A failed drive causes system to hang

Sun Apr 14 21:24:42 UTC 2013

On Sun, Apr 14, 2013 at 10:35:33PM +0200, Radio m?odych bandytw wrote:
> On 14/04/2013 21:52, Jeremy Chadwick wrote:
> > {snipping lots for brevity}
> > 
> > On Sun, Apr 14, 2013 at 12:28:30PM -0700, Jeremy Chadwick wrote:
> >> On Sun, Apr 14, 2013 at 12:34:46PM +0200, Radio m?odych bandytw wrote:
> >>> Sorry. I thought just the error was important.
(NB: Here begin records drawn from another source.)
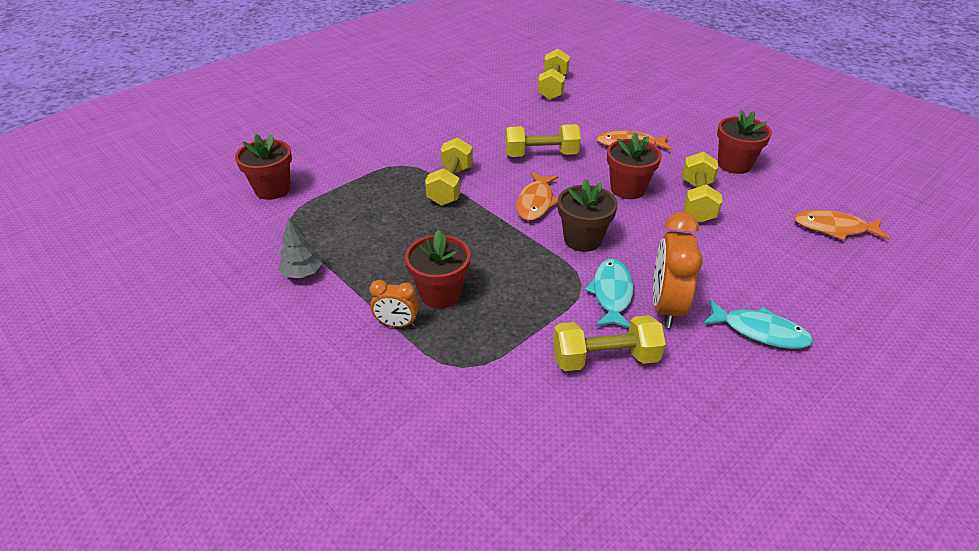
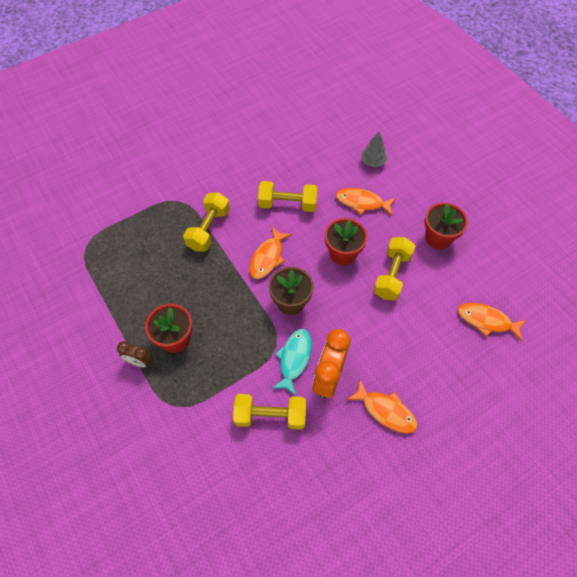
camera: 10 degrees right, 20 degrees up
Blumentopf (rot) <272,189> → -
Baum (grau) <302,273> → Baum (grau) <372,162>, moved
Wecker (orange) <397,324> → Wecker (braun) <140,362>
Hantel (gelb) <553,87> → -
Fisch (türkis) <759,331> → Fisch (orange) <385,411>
So here you are:
> >>> dmesg.boot:
> >>> http://pastebin.com/LFXPusMX
> >>
> >> Thank you.  Please read everything I have written below before doing
> >> anything.
> >>
> >> Based on this output, we can see the following:
> >>
> >> * AHCI is actively in use, and is a slowly-becoming-infamous ATI IXP700
> >>   controller:
> >>
> >>   ahci0: <ATI IXP700 AHCI SATA controller> port 0xb000-0xb007,0xa000-0xa003,0x9000-0x9007,0x8000-0x8003,0x7000-0x700f mem 0xf9fffc00-0xf9ffffff irq 19 at device 17.0 on pci0
> >>
> >> * The system has 3 disks attached to this controller:
> >>
> >>   ada0 at ahcich0 bus 0 scbus2 target 0 lun 0
> >>   ada0: <WDC WD15EARS-22MVWB0 51.0AB51> ATA-8 SATA 2.x device
> >>   ada0: 300.000MB/s transfers (SATA 2.x, UDMA6, PIO 8192bytes)
> >>   ada0: Command Queueing enabled
> >>   ada0: 1430799MB (2930277168 512 byte sectors: 16H 63S/T 16383C)
> >>   ada1 at ata0 bus 0 scbus6 target 0 lun 0
> >>   ada1: <WDC WD15EARS-22MVWB0 51.0AB51> ATA-8 SATA 2.x device
> >>   ada1: 150.000MB/s transfers (SATA, UDMA6, PIO 8192bytes)
> >>   ada1: 1430799MB (2930277168 512 byte sectors: 16H 63S/T 16383C)
> >>   ada2 at ata0 bus 0 scbus6 target 1 lun 0
> >>   ada2: <ST3640323AS SD13> ATA-8 SATA 2.x device
> >>   ada2: 150.000MB/s transfers (SATA, UDMA6, PIO 8192bytes)
> >>   ada2: 610480MB (1250263728 512 byte sectors: 16H 63S/T 16383C)
> >>
> >> Let's talk about ada0 and ada1 first.
> > 
> > Hold up a minute -- I just noticed some key information here (see what
> > happens with big conflated threads?), and it sheds some light on my
> > concerns with AHCI vs. classic ata(4):
> > 
> > ada0 -- attached to ahcich0
> > ada1 -- attached to ata0 (presumably a "master" drive)
> > ada2 -- attached to ata0 (presumably a "slave" drive)
> > 
> > This is extremely confusing, because ata0 is a classic ATA controller (I
> > can even tell from the classic ISA I/O port ranges):
> > 
> > atapci1: <ATI IXP700/800 UDMA133 controller> port 0x1f0-0x1f7,0x3f6,0x170-0x177,0x376,0xff00-0xff0f at device 20.1 on pci0
> > ata0: <ATA channel> at channel 0 on atapci1
> > ata1: <ATA channel> at channel 1 on atapci1
> > 
> > Yet the WD15EARS and ST3640323AS drives are physically SATA drives.
> > 
> > Are you using SATA-to-IDE adapters on these two drives?
> No.
> > 
> > If not, this seems to indicate the motherboard and/or SATA controller
> > is actually only binding 1 disk to AHCI, while the others are bound to
> > the same controller operating in (possibly) "SATA Enhanced" mode.
> > 
> > This would be the first I've ever seen of this (a controller operating
> > in both modes simultaneously), but I have a lot more experience with
> > Intel SATA controllers than I do AMD.
> > 
> > I don't know why a system would do this, unless all of this can be
> > controlled via the BIOS somehow.  What a mess.
> > 
> I looked into BIOS and it can be controlled. 6 ports are divided into 2
> triples and I can switch mode of each triple independently. One drive is
> connected to one and two to the other.
> Looks like there's a bug because both triples are set to ATA.
> I left them like that for now.

What exact motherboard model is this?  I'd like to review the manual.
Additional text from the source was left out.